4. BAD CABINET APPOINTMENTS
Mbeki’s Cabinet appointments appeared to based on political loyalty rather than competence. While Finance Minister Trevor Manuel stands out as a successful appointment this was perhaps because he was allowed to forge a strong direction based on powerful technical advice. Perhaps he posed no political threat as the ANC has made it clear it will only countenance an African candidate for the presidency. Mbeki’s worst appointment was the selection of Manto Tshabalala-Msimang as Health Minister. She drove a deep wedge between government and those working in NGOs to fight Aids with an obstinate refusal to roll-out anti-retroviral drugs, even when ordered to do so by the courts. When government finally came around to dealing with this issue, Mbeki was a figure of derision and was even described as genocidal. Mbeki’s healthy contrarianism had morphed into unhealthy skepticism and his public image suffered. Then there was the decision place the statist Alec Erwin in charge of public utilities badly in need of reform and private sector investment. Instead of bringing market efficiencies to bear in keeping with Manuel’s policy approach, Erwin rolled back the clock, stopped privatisation and empowered inefficient bureaucracies. The result was that Eskom was hopelessly unable to respond to growing demand for electricity powered by South Africa’s higher-than-expected rate of economic growth. Electricity blackouts harmed growth and severely damaged South Africa as an investment destination. Erwin’s response was to threaten greater state involvement in the economy, to hike the cost of electricity and to deny anything was wrong. Mbeki, who had shown a great deal of Machiavellian guile in dispatching his political enemies now seemed strangely incapable of acting against his errant ministers.

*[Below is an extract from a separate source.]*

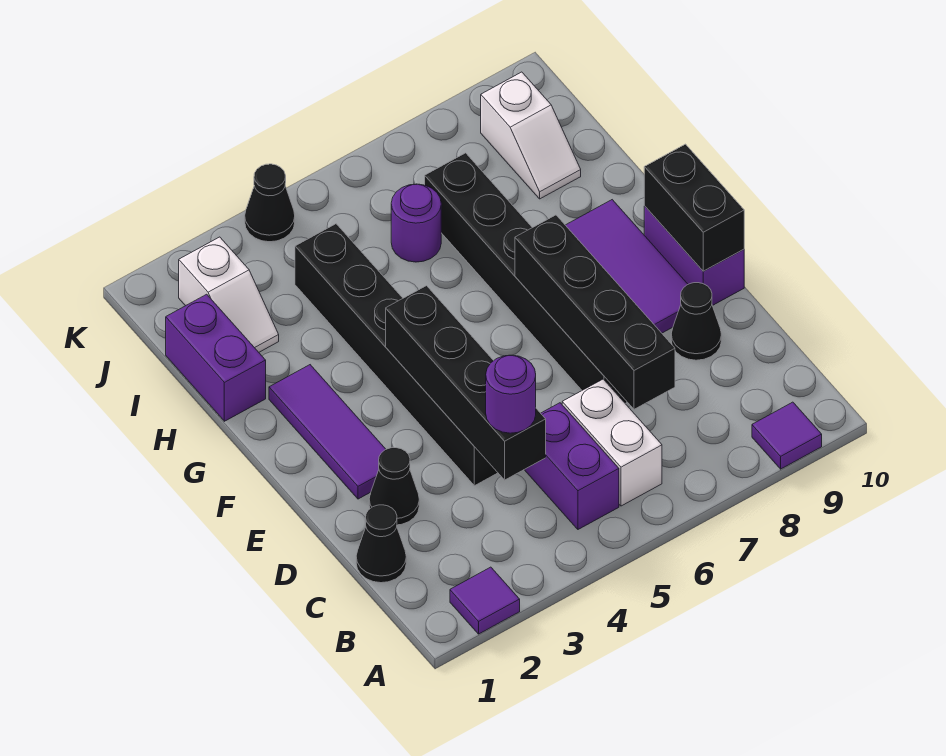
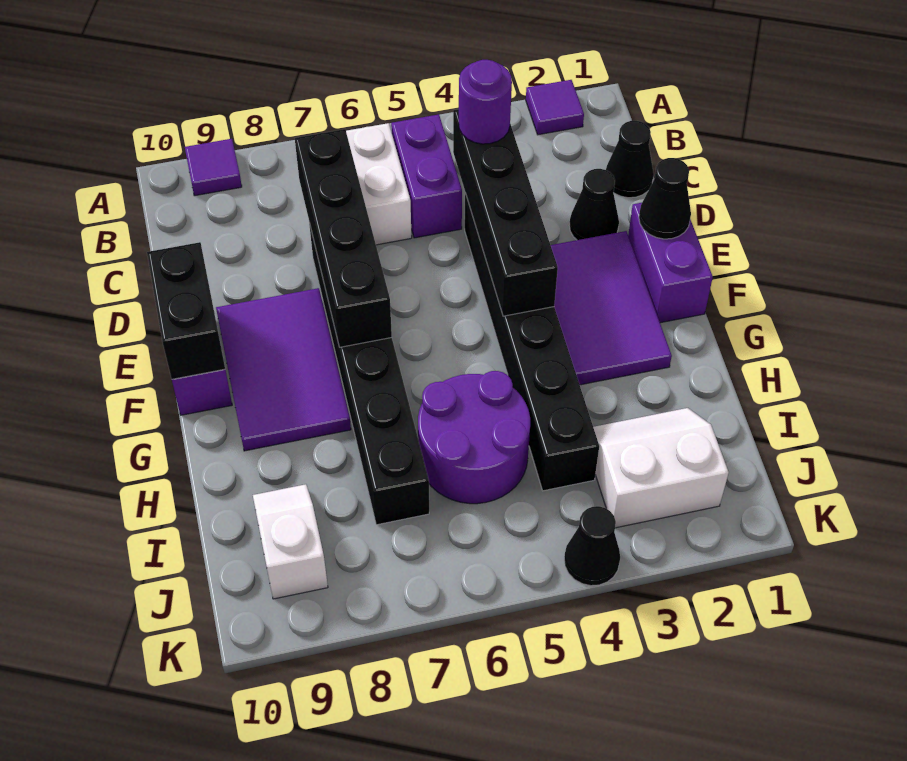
black cone D9 level 1 -> black cone E1 level 2
purple tile E2:G2 level 1 -> purple tile E2:G3 level 1
purple brick H1:I1 level 1 -> purple brick E1:F1 level 1
white slope I2:J2 level 1 top J -> white slope I2:J3 level 1 top J
purple round brick I6 level 1 -> purple round brick H5:I6 level 1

5. AN OVER-EMPHASIS ON FOREIGN AFFAIRS
Mbeki spent his final years in office totally absorbed by the Zimbabwean crisis, even as his enemies grew bolder and began to plot his early exit from office. Make no mistake, Mbeki’s achievement in getting Zimbabwe’s president, Robert Mugabe, and opposition leader Morgan Tsvangirai to the negotiation table was a momentous achievement. But it is by no means certain that the deal will stick. And, in order to bring Mugabe to the table, Mbeki had to sacrifice a big part of his credibility. Time after time, he was pictured holding hands with Mugabe, bedecked in garlands of matching flowers and grinning uncomfortably. Even as the deal was signed, Mugabe delivered a rambling testimony to Mbeki’s statesmanship. It was not the sort of ringing endorsement anyone would want. Mbeki was distracted by Zimbabwe at the expense of his domestic political agenda and this may have contributed to his failure to manage crises around electricity and crime which were uppermost in the minds of his citizens.